Vous demandez dans vos livres au leader d’une démocratie « la patience de la délibération, l’énergie de la décision et l’humilité de la remise en question ». Emmanuel Macron en est-il aujourd’hui capable ?

Emmanuel Macron s’est montré habile pour la sortie de crise des Gilets-jaunes, efficace durant la Covid-19 et réactif pour la guerre en Ukraine. Mais, par temps calme et sur les sujets qui demandent un traitement de fond, il est beaucoup moins rassurant. 

Les politistes de gauche accusent régulièrement la Ve République d’être la cause du malaise français.  Qu’en pensez-vous ? 

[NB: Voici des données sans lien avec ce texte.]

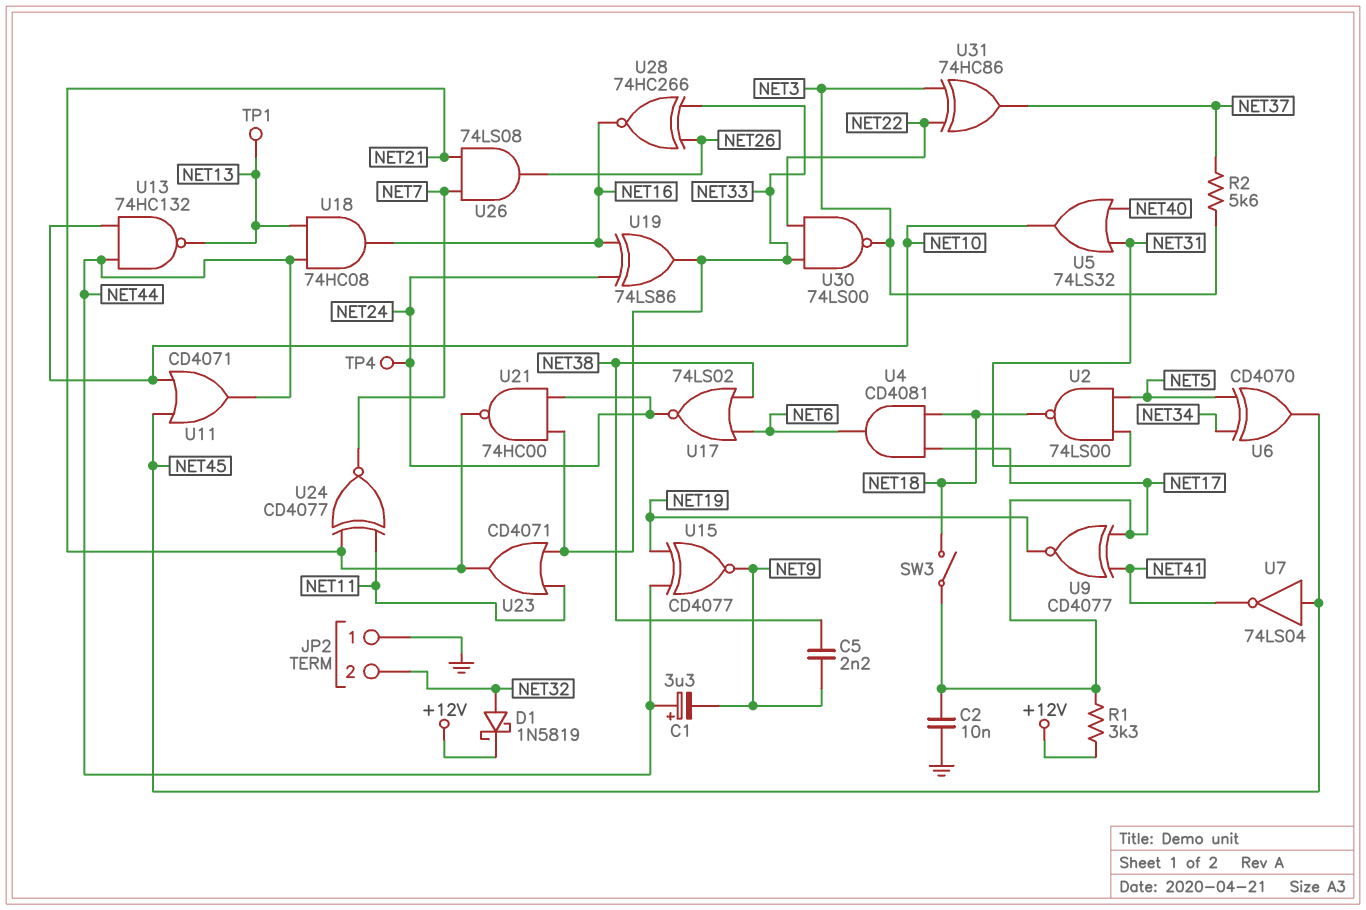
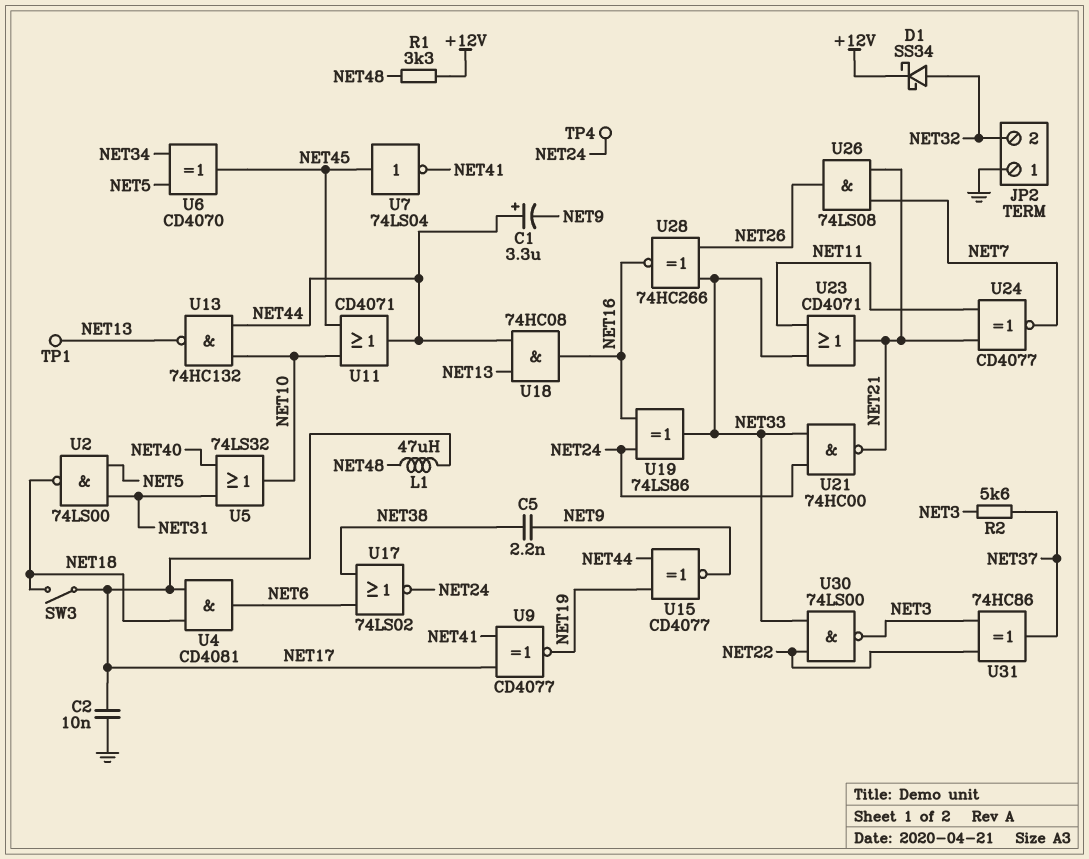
D1: schottky 1N5819 (A NET32, K +12V) -> schottky SS34 (A NET32, K +12V)
L1: none -> 47uH (NET17, NET48)
R1: 3.3k (+12V, NET17) -> 3.3k (+12V, NET48)

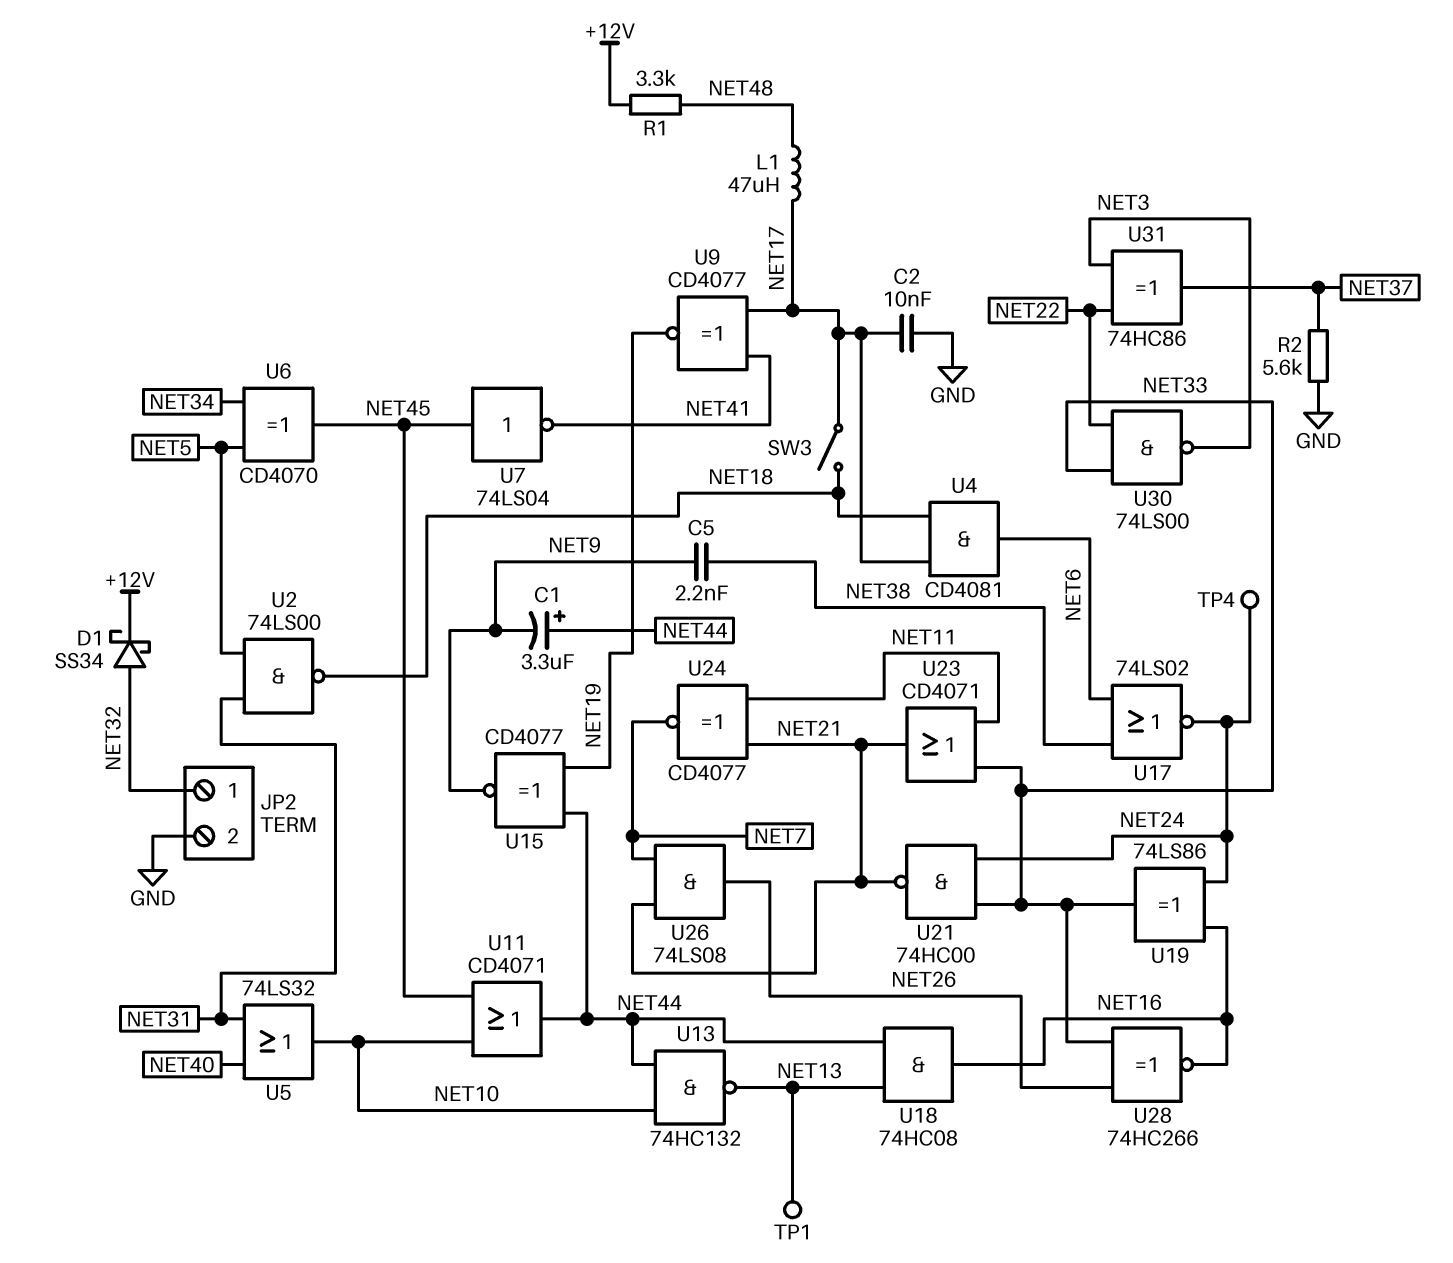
JP2 pin 1: GND -> NET32
JP2 pin 2: NET32 -> GND
R2: 5.6k (NET3, NET37) -> 5.6k (GND, NET37)

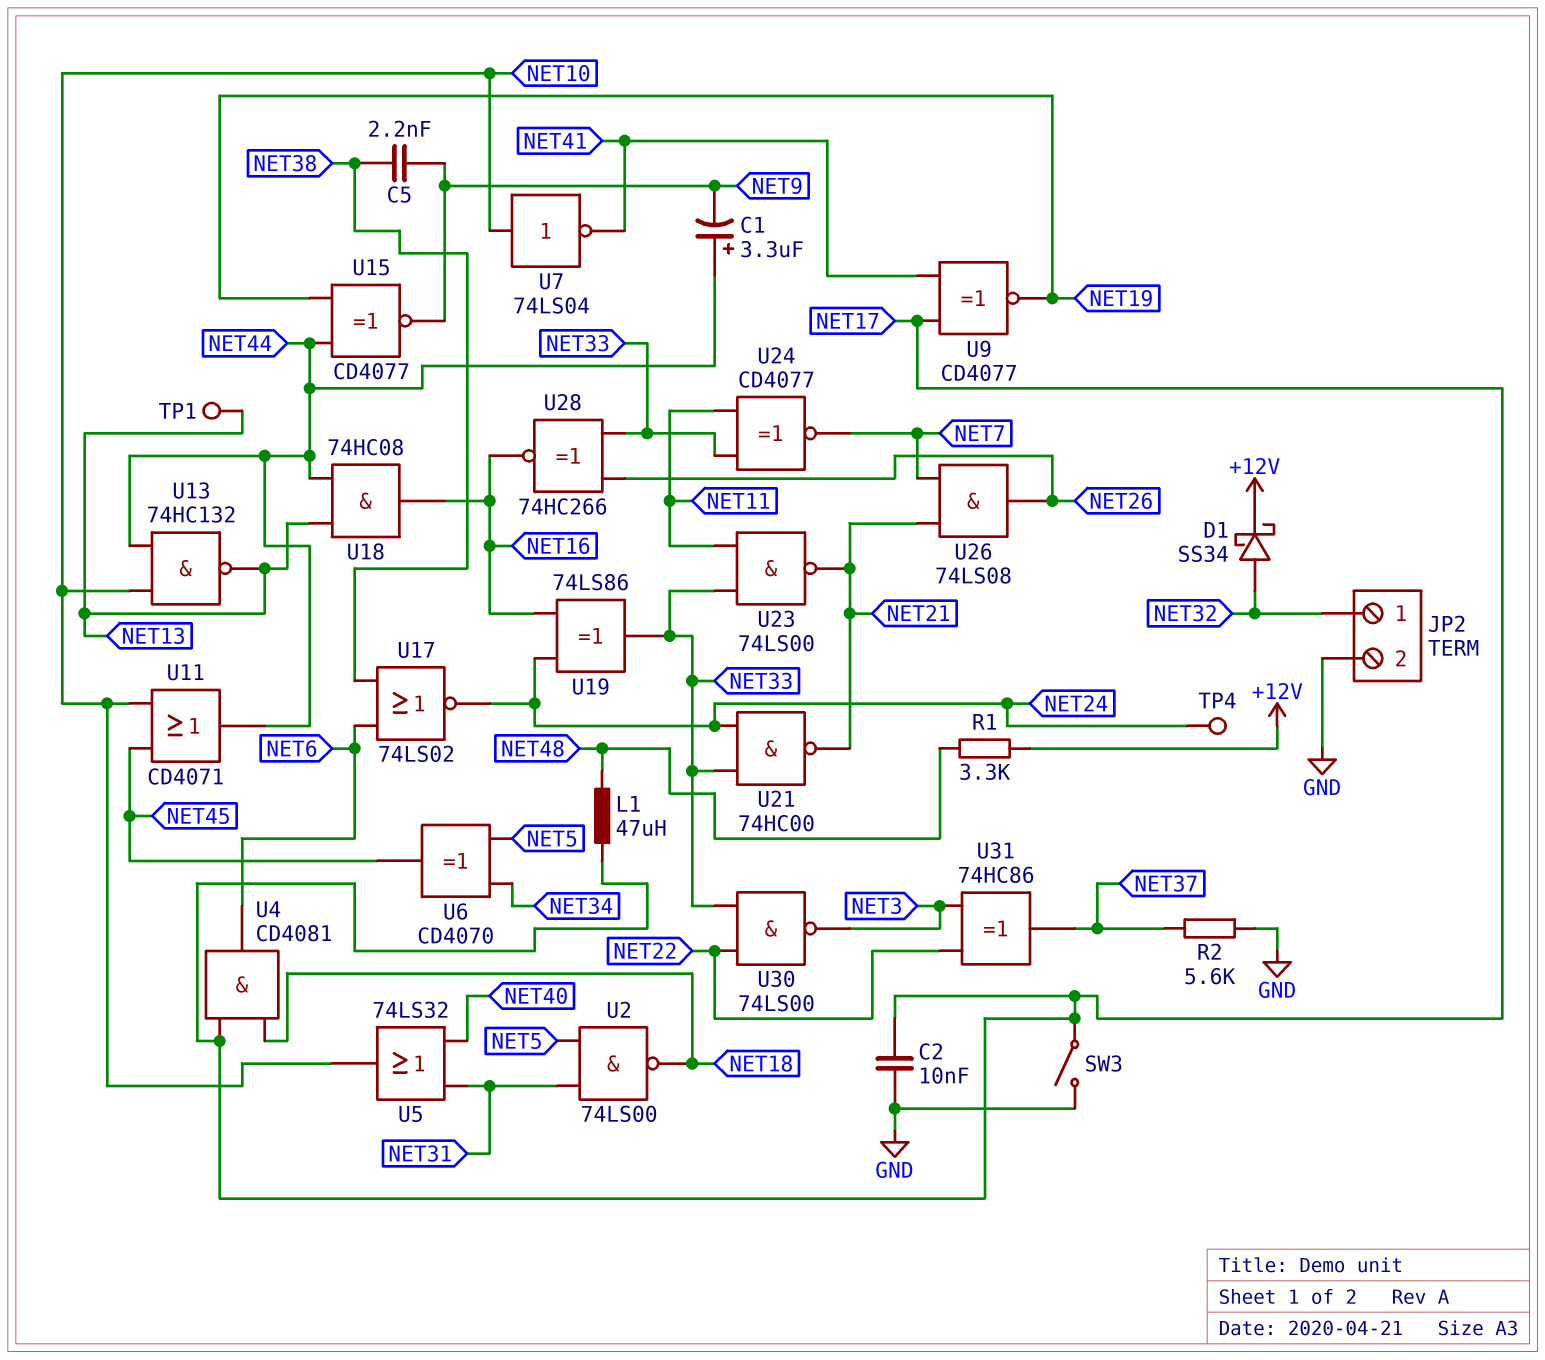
SW3: switch (NET17, NET18) -> switch (GND, NET17)
U7: NOT 74LS04 (in NET45, out NET41) -> NOT 74LS04 (in NET10, out NET41)
U23: OR CD4071 (in NET11, in NET33, out NET21) -> NAND 74LS00 (in NET11, in NET33, out NET21)
U24: XNOR CD4077 (in NET11, in NET21, out NET7) -> XNOR CD4077 (in NET11, in NET33, out NET7)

La Ve République est incroyablement résiliente et adaptable. La société ne cesse de changer de priorité. Au moment de la crise des gilets jaunes, on a réclamé plus de démocratie horizontale. Puis au moment de la crise du Covid, tous les regards se sont tournés vers le président, qui décidait de tout. Nos temps sont contradictoires, et nos institutions y font face, ce qui est une bonne chose. Je note au passage que le scrutin majoritaire à deux tours, quand on lui donne le temps, finit toujours par donner une image fidèle de la société. 

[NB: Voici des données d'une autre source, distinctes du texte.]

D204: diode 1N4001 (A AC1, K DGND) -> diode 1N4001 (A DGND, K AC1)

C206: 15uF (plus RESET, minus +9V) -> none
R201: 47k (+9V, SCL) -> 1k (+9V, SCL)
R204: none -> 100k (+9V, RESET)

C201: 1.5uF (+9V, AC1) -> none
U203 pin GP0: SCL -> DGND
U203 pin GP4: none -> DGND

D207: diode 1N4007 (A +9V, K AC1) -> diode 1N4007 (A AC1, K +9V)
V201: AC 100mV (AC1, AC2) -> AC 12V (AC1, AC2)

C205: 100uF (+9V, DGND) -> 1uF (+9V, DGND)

 Cette chambre difficile pour le gouvernement peut-elle faire apparaître une nouvelle facette de la Ve ?

 Oui, le premier ministre ! Il se retrouve au premier plan. On s’était habitués à sa quasi disparition, mais il redevient central. Il n’est pas certain qu’Elisabeth Borne trouve le temps de se former à ces nouveaux défis, moins technocratiques que politiques. Et au Parlement, il y a beaucoup de novices pour une mandature qui promet d’être d’emblée fort complexe. C’est l’inconvénient du « nouveau monde ».